If at least some of the thousands of guns allowed south didn’t have GPS devices, I could almost believe the federal agency let weapons walk so they’d show up in Mexican crime scenes (as they did) to bolster the ATF’s case for more money and power. But if the guns did have GPS locators, what for? What was the plan?

The key may lie in the Office of Inspector General’s report. Back in November, the OIG ripped the ATF a new asshole for not catching “the big fish” in the U.S. to Mexico gun-smuggling biz. If the ATF had installed GPS devices on the guns, then they were going for the grande pescados. The ATF let the guns walk in a genuine effort to redeem themselves.

Of course it didn’t work out that way. Not one in-country drug cartel member was arrested as the result of the ATF’s gun-running sting op. Then again, the ATF has no jurisdiction in Mexico. So maybe the ATF was counting on the Mexican federales to “do the right thing,” arrest a big fish and send him stateside.

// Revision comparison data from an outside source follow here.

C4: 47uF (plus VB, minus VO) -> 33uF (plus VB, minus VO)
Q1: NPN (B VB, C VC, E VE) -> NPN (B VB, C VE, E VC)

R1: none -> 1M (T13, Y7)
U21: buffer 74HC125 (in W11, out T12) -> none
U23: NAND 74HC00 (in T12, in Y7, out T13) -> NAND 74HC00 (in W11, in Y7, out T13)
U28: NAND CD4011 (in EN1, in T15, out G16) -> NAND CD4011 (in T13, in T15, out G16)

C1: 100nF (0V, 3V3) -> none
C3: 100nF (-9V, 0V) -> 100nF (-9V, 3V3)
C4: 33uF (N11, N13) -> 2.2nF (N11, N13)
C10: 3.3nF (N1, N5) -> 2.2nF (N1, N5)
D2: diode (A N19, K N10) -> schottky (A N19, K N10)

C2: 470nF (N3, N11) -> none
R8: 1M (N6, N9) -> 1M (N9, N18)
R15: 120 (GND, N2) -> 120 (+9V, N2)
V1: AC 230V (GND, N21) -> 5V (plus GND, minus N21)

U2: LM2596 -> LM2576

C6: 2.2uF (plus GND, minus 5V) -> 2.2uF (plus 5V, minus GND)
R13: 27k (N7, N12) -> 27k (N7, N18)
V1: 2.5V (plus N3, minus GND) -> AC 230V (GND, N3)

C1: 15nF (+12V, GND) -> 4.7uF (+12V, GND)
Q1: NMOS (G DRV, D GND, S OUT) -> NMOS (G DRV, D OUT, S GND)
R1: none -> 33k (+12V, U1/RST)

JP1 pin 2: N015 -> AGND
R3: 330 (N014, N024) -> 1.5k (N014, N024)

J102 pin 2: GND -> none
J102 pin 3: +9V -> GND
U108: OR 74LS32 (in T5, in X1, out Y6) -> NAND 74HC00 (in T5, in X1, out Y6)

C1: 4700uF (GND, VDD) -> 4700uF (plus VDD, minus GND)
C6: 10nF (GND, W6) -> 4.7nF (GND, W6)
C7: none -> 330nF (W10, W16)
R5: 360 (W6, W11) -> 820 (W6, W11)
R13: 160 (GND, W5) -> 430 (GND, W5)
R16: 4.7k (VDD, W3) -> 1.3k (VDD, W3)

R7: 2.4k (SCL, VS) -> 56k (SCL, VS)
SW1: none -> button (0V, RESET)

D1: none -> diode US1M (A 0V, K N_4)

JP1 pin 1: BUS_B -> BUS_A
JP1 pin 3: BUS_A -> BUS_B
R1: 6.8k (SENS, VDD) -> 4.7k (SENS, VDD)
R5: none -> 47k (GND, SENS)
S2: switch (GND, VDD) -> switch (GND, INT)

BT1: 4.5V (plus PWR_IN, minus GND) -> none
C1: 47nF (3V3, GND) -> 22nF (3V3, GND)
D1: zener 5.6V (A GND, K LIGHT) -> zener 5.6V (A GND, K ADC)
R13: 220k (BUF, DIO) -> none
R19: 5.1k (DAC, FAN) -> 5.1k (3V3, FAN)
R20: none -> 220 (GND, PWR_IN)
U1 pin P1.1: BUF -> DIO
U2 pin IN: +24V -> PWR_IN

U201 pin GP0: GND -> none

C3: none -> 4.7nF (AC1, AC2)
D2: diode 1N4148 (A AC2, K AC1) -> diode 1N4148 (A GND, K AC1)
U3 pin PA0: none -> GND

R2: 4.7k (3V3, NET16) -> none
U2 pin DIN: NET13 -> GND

Yes but—we’re told that the Mexican government knew nothing about Project Gunrunner or Operation Fast and Furious. Really? The ATF knew the walked guns would show up at Mexican crime scenes. They knew our neighbors to the south would submit the serial numbers for ATF trace. They trained the Mexicans to run ATF traces. I have a hard time believing that the ATF’s top guns thought they could “hide” agency-enabled weapons from the Mexican authorities.

Maybe they didn’t. Maybe the Mexican government promised to help the ATF—and then realized that the cartels (at least the ones that they favor) weren’t so happy about that idea. Maybe they played the ATF right from the git-go.

If so, it’s no wonder the ATF ain’t sayin’ nothin’ about its failed attempt to catch cartel members in Mexico with smuggled guns. That discussion would highlight the drug cartels’ influence on [not to say control of] the Mexican government. And the fact that the American President knows, and has known, all about it.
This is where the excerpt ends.